Butch’s will, dated May 15, 2020, contains the other set of instructions that relate to assets held in Jamaica.

US$95 million be paid out

He instructed that a total of US$95 million be paid out in cash to nine individuals, mostly relatives and close associates of many decades. His sister Patricia Hawryluk, who is reportedly ailing, is among the beneficiaries.

Two of the beneficiaries, Butch’s first wife Erica Hamilton, and Roger Seivwright, have since died.

The allocations per person range from US$2.5 million to US$20 million.

Using the Bank of Jamaica’s annual weighted selling average for 2020, when the will was signed, of J$143.27 for US$1, the total figure of US$95 million amounts to approximately J$13.7 billion.

About 50 per cent of the amount has already been paid out.

In section eight of the will, Butch said if there were problems with making the payments out of a trust, the funds should be taken from his estate and, if that becomes necessary, payment “shall be charged on the Sandals and Beaches Group”. He said his trustees may even borrow money “in the name of Sandals & Beaches Group alone or jointly with any of its subsidiaries and may cause such borrowing to be secured” using the assets of the group or subsidiaries.

Most of the Butch’s assets are not in his name and there was reportedly limited cash in the Jamaican estate.

To avoid potential legal pressure from the beneficiaries in demanding an examination of the wider estate’s finances, Sandals proposed the establishment of a foundation to manage payments, The Sunday Gleaner understands.

The payment vehicle was established as ‘The Gordon A.C. Stewart Estate Legatee Foundation’. It struck a funding agreement with the Sandals Resorts International 2000 Inc, which would provide money to the foundation for it to make payments to the beneficiaries.

Some of the money was paid with the balance due by April 2024, based on a promissory note issued to the beneficiaries.

However, Sandals informed the foundation in a letter dated April 10, 2024 that it was exercising its right to trigger the delay clause in the agreement for the payment of the second instalment to the foundation “until such time as the negative impact of the delay trigger is no longer a material threat to SRI 2000, but in no event later than April 24, 2025”.

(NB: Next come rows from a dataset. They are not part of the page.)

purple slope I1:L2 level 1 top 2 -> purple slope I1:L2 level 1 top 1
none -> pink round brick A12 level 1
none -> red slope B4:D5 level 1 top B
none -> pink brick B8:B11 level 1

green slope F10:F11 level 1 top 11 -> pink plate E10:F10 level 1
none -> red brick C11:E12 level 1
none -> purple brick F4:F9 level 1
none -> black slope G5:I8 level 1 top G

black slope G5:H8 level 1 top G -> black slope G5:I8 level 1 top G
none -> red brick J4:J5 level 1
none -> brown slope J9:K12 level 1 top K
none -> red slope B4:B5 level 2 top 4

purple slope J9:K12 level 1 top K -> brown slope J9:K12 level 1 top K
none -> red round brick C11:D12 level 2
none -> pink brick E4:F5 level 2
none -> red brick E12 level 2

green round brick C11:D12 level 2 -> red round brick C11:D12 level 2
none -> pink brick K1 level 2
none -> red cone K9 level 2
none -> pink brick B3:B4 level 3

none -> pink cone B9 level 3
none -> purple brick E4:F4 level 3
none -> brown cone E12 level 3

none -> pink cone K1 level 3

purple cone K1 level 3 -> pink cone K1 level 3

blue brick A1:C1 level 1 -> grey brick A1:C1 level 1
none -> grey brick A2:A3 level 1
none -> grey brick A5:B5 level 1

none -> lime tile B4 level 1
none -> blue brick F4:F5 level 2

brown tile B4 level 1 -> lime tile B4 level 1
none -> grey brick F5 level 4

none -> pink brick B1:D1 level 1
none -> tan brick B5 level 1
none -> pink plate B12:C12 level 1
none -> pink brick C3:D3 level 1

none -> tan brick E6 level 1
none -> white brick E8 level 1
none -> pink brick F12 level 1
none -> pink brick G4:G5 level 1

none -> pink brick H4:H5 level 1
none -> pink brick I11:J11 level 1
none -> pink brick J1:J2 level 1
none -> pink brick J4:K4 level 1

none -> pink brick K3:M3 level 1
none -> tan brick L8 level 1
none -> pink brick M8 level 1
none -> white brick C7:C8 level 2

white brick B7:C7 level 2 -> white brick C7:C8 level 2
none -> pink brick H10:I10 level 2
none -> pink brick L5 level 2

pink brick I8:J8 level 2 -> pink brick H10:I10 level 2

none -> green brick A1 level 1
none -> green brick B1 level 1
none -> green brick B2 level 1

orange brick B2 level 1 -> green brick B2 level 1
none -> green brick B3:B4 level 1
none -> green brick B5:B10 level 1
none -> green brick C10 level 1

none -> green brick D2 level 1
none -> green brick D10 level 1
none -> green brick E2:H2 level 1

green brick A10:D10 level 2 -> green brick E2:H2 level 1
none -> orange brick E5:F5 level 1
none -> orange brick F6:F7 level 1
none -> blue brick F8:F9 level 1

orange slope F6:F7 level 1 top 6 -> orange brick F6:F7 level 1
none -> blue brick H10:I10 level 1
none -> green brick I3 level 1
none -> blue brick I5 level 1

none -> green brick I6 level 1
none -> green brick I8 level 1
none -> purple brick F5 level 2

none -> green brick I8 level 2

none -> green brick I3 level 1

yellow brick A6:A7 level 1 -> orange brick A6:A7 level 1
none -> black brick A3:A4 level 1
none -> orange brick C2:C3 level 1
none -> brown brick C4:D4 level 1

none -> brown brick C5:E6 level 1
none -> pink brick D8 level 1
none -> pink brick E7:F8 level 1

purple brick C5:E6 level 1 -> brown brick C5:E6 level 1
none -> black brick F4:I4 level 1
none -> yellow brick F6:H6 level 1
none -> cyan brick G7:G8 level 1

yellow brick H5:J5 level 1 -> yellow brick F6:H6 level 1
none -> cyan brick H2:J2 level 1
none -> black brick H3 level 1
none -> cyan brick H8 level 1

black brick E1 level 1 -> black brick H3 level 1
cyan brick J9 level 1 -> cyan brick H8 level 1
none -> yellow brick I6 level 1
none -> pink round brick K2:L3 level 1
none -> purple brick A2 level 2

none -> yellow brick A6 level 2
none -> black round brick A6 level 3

“The board of directors of SRI2000 has determined that one or more delay triggers currently exist,” SRI said through its attorneys from the American law firm Latham & Watkins, LLP.

Liability and

material disruption

The specific issue that forced the action was not disclosed in the letter obtained by The Sunday Gleaner.

“These delay triggers consist of matters outside of SRI 2000’s control which have resulted in liability and material disruption to SRI 2000 and which make payment of the second instalment materially onerous to SRI 2000,” the lawyers wrote.

The foundation advised the beneficiaries, also referred to as the pecuniaries, on April 17.

The beneficiaries made enquiries on the issue that prompted the delay to WND Limited, which is listed on one of the documents as the sole member of the foundation’s council.

In a response to the beneficiaries on May 4, Ivan Hooper, who is listed as a director, said the foundation had no further information “nor will we be provided with any further feedback by SRI2000”.

“We were advised that it is the primary responsibility of management and the board of SRI2000 to ensure the economic health of the company and it is at its discretion to make this decision. That SRI2000 does not need to provide further details, nor do they have any responsibility to the pecuniaries to do so. This has been confirmed by SRI2000 counsel,” said Hooper, who is also a director of the Winterbotham Group, a Bahamas-based trust and banking company.

Questions emailed to the Sandals have not been answered.

The beneficiaries are discussing what further actions to take, including whether to file a lawsuit.

Among the considerations for legal action is where to file it – in Jamaica or The Bahamas; in addition to the age of the beneficiaries and the likely long time it could take to settle the issue in court, The Sunday Gleaner understands.